I has a sick. I didn’t work yesterday or the day before. I stayed at home, slept, got some homework in, and Zumba’d. Even though I couldn’t breathe, I got some dancing in. It was fun. I couldn’t help myself. I will probably go home today Zumba, and spend the rest of the day sleeping.
I haven’t had much of an appetite lately because of my sick. Its weird, but it always freaks me out when I’m not hungry when I think I should be. I never know quite what to do- should I eat because I haven’t eaten all day? Or should I not eat because I’m not hungry, regardless that I haven’t eaten all day? I ended up not eating for most of the day, then having my entire days worth of calories for dinner. Not that I’ve been counting calories, or anything.
So far today I’ve had a bottle of water, and about 1/3 of a 16 oz. raspberry mocha. If I finish the mocha, it’ll be a miracle. Not that I particularly need the empty calories, but again, I can’t go all day not eating anything, right?
My life has taken me in some bold directions this year. I’m hoping next year will be even more exciting and epic than this one. More importantly, I don’t want to be at the same place last year that I was this year. I mean, I don’t want to be around 300 pounds in May. /random
I tried Zumba officially for the first day. It was sitting on my doorstep, waiting for me to take it in from the cold. My friend picked me up from work, so I was unable to immediately put it in and see what it was like. But that didn’t keep me from it. Seconds after my friend left, I turned on my DVD player and popped the first disk in. Some of the steps were familiar to me, because of my previous unofficial practice sessions online in the last week. Others were new, and some were down right difficult. But the music is enchanting, easy to find a rhythm. It reminded me to actually look for a rhythm while moving my body. Before I realized it, 30 minutes had gone by. I feel awesome. I don’t actually want to stop right now, but I can feel my body getting tired (Its been a while since its been used like this- I will probably feel it in the morning) and I have homework and sleep that needs attending. Hopefully I will wake up refreshed tomorrow and ready to do it again. I’m actually counting the minutes til I get to Zumba again!
Baah! I don’t want to be a sheep! Bahhh!
I tried Zumba for the first time today. I did a basic step introduction, then a 9 minute video posted on youtubes. I’ve been watching the commercials, and even watched a few other videos online before I decided to try it out. I’m not the most coordinated of people, and Zumba is dancing so I figured there would have to be an amount of coordination required to participate. After trying the basic step introduction, which neither left me encouraged or discouraged, I moved on to an actual routine that was 9 minutes long. It was like dancing in my kitchen, only I didn’t make up the moves.
I love dancing in my kitchen. It is one of my most favorite things ever. And even though I couldn’t quite keep up, it was okay because I knew it would come with practice, but more importantly, it was so much fun.

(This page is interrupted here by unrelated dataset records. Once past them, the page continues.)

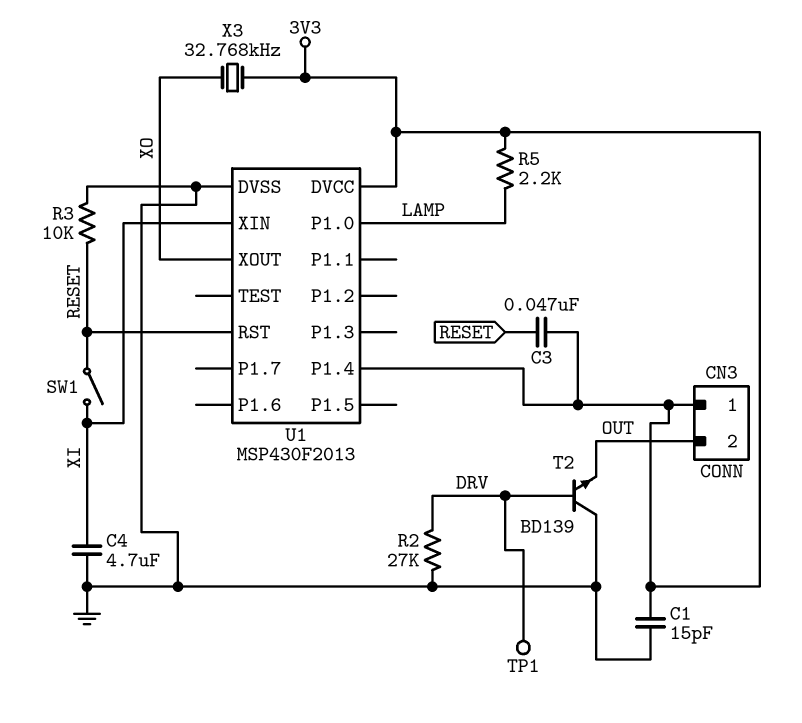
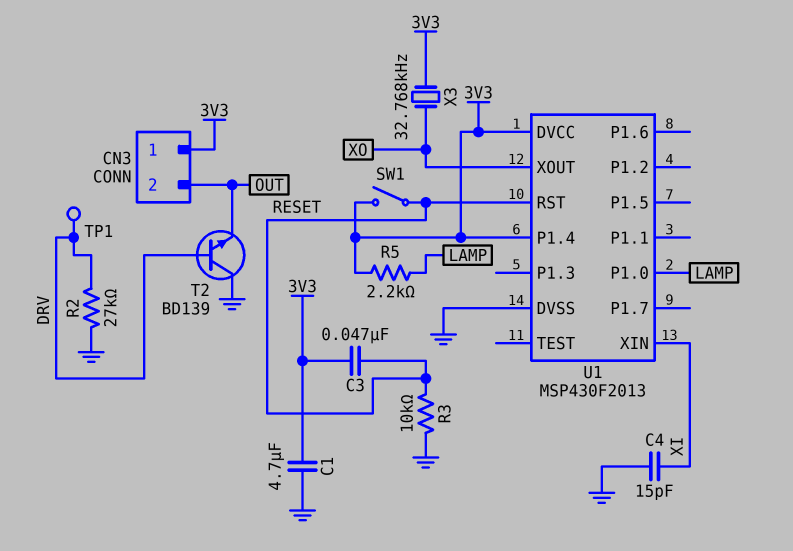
C1: 15pF (3V3, GND) -> 4.7uF (3V3, GND)
C4: 4.7uF (GND, XI) -> 15pF (GND, XI)
SW1: switch (RESET, XI) -> switch (3V3, RESET)

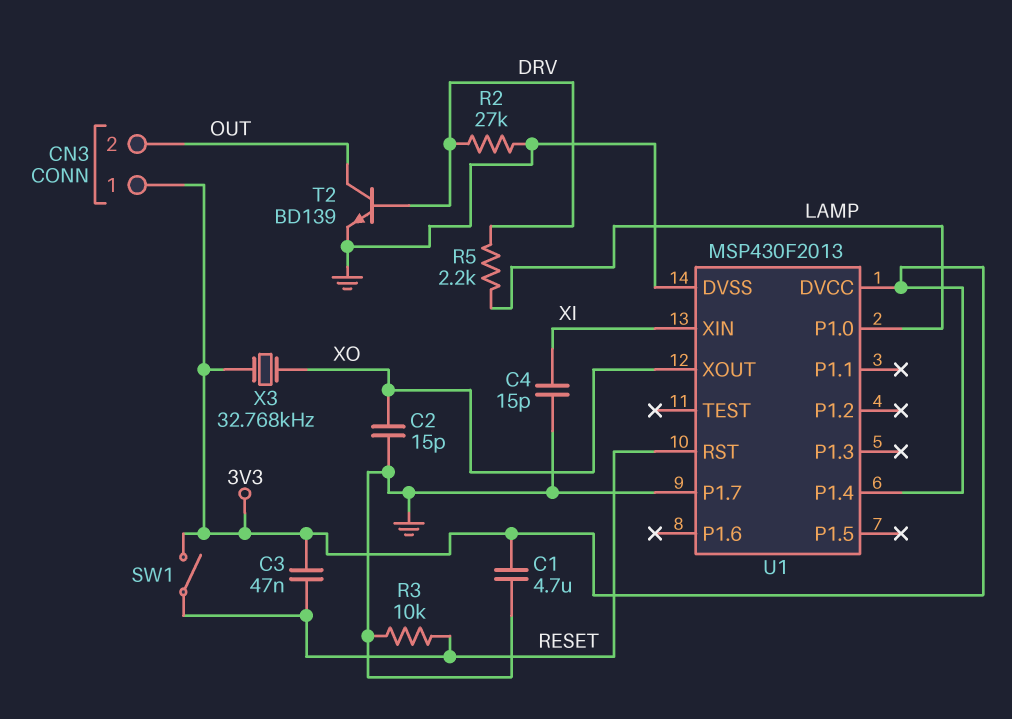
C2: none -> 15pF (GND, XO)
R5: 2.2k (3V3, LAMP) -> 2.2k (DRV, LAMP)
T2: NPN BD139 (B DRV, C GND, E OUT) -> NPN BD139 (B DRV, C OUT, E GND)
TP1: test point (DRV) -> none
U1 pin P1.7: none -> GND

I didn’t feel out of my element. In that short time I actually wanted to see how much more I could do. I’m buying it tonight when I get home.
Speaking of purchases, I’ve purchased quite a few things in the last couple of weeks. I had a windfall of
student loan money, and decided to get caught up on things that had been slagging. What I’ve noticed is while I have no problem buying things that I want and need, this thing, this Zumba purchase, that could potentially change my life (if I let and use it and such) I keep hesitating. What if it doesn’t work? What if its too hard or I get frustrated? What if it does work like a miracle and I don’t know how to adjust? What if it just gathers dust because “I don’t have enough time”?
Sounds like a bunch of excuses to me. The fact is, I tried it this morning and I liked it. Why shouldn’t I buy it? I’ve bought numerous things without trying it first. And if it sits on my shelf collecting dust, then thats one more thing that collects dust in my house. But I don’t think it will this time. I don’t want it to be this time.
Have you tried Zumba? Did you go to class or do you do it at home? Or both? Did you love it or just like it?
I had to do a presentation just now for my work- explaining the services, going over interviews etc. etc. I don’t do presentations. They make me nervous. While I relaxed quite a bit during the process, I know it could have gone better. Perhaps I should stop being hard on myself; it was my first time, afterall.
I rewarded myself with a giant chocolate chip cookie. It was gobbled down, and soothed me for about 20 seconds. I’m not going to beat myself up about that either. I recognize it for what it is, and I’m going to move on. It was an emotion cookie. I ate my emotions.